Faramir spitzte die Ohren.
„Wo sind die Orks jetzt?", wollte er wissen.
Die Männer sahen ihn erstaunt an. Einer von ihnen trat hervor.
„Ihr seid doch ein Hauptmann hohen Ranges aus Minas Tirith, wie man an Euerer Kleidung sieht. Warum schickt uns der Truchseß keine Hilfe?"
„Auch im Süden von Gondor werden Dörfer von den Orks gebrandschazt," erwiderte Faramir besonnen. „Der Truchseß kann nicht überall Truppen hinsenden. Aber ich werde mich darum kümmern, wenn ich wieder zuhause bin."
„Wo wollt Ihr eigentlich hin?" fragte der eine Mann neugierig.

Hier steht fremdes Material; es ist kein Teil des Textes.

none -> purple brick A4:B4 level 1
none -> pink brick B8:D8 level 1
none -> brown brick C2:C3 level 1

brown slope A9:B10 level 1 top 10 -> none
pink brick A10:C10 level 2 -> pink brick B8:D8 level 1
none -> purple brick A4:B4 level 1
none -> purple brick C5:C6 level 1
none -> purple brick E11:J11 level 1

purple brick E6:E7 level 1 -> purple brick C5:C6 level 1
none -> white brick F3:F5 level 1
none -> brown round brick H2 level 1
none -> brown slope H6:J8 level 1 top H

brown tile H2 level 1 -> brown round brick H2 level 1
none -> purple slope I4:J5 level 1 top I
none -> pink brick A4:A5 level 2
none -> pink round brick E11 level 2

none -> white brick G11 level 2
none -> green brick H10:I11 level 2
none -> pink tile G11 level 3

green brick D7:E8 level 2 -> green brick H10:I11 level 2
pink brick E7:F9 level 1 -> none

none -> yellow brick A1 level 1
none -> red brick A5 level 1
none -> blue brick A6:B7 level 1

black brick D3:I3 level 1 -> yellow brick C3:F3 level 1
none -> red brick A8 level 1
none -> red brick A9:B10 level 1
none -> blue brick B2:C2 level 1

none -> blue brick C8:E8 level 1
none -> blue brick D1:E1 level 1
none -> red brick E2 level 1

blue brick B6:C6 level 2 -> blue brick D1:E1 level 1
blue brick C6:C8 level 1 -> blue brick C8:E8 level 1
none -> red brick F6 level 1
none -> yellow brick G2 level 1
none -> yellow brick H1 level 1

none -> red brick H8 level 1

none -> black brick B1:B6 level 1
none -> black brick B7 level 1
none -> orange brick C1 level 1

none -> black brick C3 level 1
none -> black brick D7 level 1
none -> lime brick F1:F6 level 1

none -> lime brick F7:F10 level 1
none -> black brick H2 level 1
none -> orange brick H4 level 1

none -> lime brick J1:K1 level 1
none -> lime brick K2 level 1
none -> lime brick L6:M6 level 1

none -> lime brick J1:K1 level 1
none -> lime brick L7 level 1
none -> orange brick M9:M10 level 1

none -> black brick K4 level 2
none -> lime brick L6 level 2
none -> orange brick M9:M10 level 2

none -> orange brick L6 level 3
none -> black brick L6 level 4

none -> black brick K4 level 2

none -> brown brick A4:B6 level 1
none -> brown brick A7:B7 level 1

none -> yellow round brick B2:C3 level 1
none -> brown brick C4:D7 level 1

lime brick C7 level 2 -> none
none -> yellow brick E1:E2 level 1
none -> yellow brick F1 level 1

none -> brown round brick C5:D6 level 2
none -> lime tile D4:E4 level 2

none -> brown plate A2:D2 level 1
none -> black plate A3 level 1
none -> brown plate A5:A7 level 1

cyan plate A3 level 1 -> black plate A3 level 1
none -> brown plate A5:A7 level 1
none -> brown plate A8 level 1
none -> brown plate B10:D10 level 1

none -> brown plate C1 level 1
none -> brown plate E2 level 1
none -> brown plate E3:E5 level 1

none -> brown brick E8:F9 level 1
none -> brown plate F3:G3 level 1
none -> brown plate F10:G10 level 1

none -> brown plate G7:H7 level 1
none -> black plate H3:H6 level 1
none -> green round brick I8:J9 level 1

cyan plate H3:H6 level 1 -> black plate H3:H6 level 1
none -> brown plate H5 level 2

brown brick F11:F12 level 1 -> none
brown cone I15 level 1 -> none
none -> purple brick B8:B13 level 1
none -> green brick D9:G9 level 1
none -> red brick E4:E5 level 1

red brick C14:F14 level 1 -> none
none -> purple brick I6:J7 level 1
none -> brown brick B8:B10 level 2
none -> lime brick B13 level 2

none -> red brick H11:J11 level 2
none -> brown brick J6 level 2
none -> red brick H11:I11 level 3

„Hinauf zu den Rauros-Fällen und dann weiter nordwärts," erklärte Faramir ausweichend.
„Auf dieser Seite des Flusses könnt Ihr nicht weiterreisen," sagte der Mann und die anderen Gäste nickten beifällig. „Es wimmelt hier von Orks und anderem Natterngezücht. Die Mündungen der Entwasser bieten ihnen gute Verstecke. Am besten, Ihr nehmt die Weststraße und überquert den Meringbach, bevor Ihr Euch wieder nordwärts wendet. Oder Ihr kehrt ganz einfach um."
„Das kann ich nicht," erklärte Faramir schlicht.
„Es gibt noch einen anderen Weg," sagte der Wirt plötzlich. „Er ist aber sehr gefährlich."
„Ihr meint das Sumpfgebiet," sagte Faramir zurückhaltend.
„Genau, das Fennfeld, auch Nindalf genannt," fuhr der Wirt fort und polierte zum wiederholten Male den Zinnkrug, den er in der Hand hielt. „Wenn Ihr dort vom Wege abkommt, könnt Ihr leicht in die Totensümpfe geraten. Dort irren immer noch die Geister der erschlagenen Krieger von den einstigen Schlachten herum. Sie werden Euch ins Verderben ziehen."
Faramir kannte diese alten Spukgeschichten. Er blieb gelassen und nahm einen großen Schluck von seinem Bier.
„Ich denke, ich nehme diesen Weg," sagte er schließlich, was für einen kleinen Tumult sorgte.
„Das ist Wahnsinn, Herr Hauptmann!" rief einer der Gäste empört. „Wer in Minas Tirith schickt denn jemanden wie Euch in den fast sicheren Tod?"
Faramir erhob sich.
„Der Truchseß, der mein Vater ist, gab mir den Auftrag," sagte er mit tonloser Stimme.
Im Gastraum wurde es schlagartig totenstill.
Faramir verließ den Gastraum erhobenen Hauptes und begab sich in die Gästekammer zum Schlafen.
Als er am nächsten Morgen aufbrechen wollte, kamen viele Dorfbewohner noch herbei, die ihm gute Ratschläge wegen seines weiteren Weges geben wollten. Doch Faramir blieb stur: er wollte unbedingt durch die Sümpfe reiten. Der Weg durch Rohan dauerte ihm zu lange. Er würde Monate unterwegs sein. Mit viel Glück würde er stattdessen in wenigen Wochen bereits in Lothlórien sein.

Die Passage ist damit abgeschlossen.